3.3.6. MEC/Cloud Orchestrator

The MEC/Cloud Orchestrator needs to consider two optional model use cases: centralized and decentralized. In the centralized type, the Orchestrator supports multiple Private/Local Telecom Operators and is held by the Cloud Owner. On the other hand, functions may exist on the Internet in the distributed type, while other parts may be retained by each Private/Local Telecom Operator. For the centralized type, it is possible to deploy an application to MEC that considers the end user usage information (e.g., usage access log) on the cloud. For the distributed type, it is possible to deploy an application to MEC that guarantees high security. The functions provided as Orchestrator manage the catalog image of the application and support the northbound and southbound interfaces (MEC platform, cloud platform, DNS entry, user request management), with the main function being application life cycle management.

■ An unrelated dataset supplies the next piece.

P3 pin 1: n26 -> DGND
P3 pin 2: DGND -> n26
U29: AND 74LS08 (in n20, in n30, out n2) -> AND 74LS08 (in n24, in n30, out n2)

On the other hand, various studies have been conducted from the user point of view regarding MEC and locality. Because there are many unstudied factors regarding how to control MEC, this paper provides a detailed explanation of the MEC/Cloud Orchestrator. In addition, we explain the implementation of the MEC/Cloud Orchestrator in the next section.

4. Implementation of Proposed Architecture

This section describes the implementation of the MEC/Cloud Orchestrator for deploying applications on MEC or the cloud. The Orchestrator plays an essential role in acquiring end-user requests and deploying the application based on the collected information and algorithm. The architecture and implementation sequence are included separately for the centralized and distributed types explained in the previous section.

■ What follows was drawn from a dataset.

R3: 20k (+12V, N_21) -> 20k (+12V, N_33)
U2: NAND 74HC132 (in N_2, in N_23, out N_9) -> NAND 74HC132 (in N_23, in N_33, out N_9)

4.1. Function-Level Description of MEC/Cloud Orchestrator

Each of the functions of the GUI and the Orchestrator is explained below in detail. The GUI function consists of the GUI View function and the Subscription Management function. The Orchestrator function consists of six parts: the Service Query function, Service Registry function, Database Update function, Image Registry function, Deploy Judgments function, and Setup Execution function. The GUI View function allows end users to connect to a wide-area wireless network provided by the Legacy Telecom Operator via the control plane using an HTTP/HTTPS. After accessing the GUI, the end-user begins to use it by registering a subscription (billing) with a secure connection. Here, the user management access information and subscription management used by the end user at the time of access by the GUI function are performed by the Subscription Management function. In addition, the application subscription information is managed by the Subscription Management function. On the other hand, the GUI View function functions as a request received on the Web and a transaction role for each part. Requested information for application requirement requests received by the GUI View function are sent to the Orchestrator function via Southbound Interface (e.g., Restful API, Curl, SSH, CLI). Then, the end user can request application deployment according to subscription payment. Meanwhile, the Orchestrator function regularly monitors the resource usage/allocation of cloud and MEC for computing/network/storage and the Database Update function updates/manages on Database based on monitoring info. The Service Registry function registers application deployments requested by the Service Query function. The application selected here starts the deployment process using either the one registered in the Image Registry function provided by the Third Party in advance, or the cached content generated by the learning function by AI/ML. When starting the deployment process, the Deploy Judgments function is determined by logic based on the scenario in which either cloud or MEC (e.g., the physical location) possessed by the Private/Local Telecom Operator is registered. Examples of registered strategies include minimum latency, cost, and processing performance. Finally, the Setup Execution function executes the Config set in the virtual machine or container remotely when the deployment is completed. As a result, the end user can receive the service from the deployed application via the user plane.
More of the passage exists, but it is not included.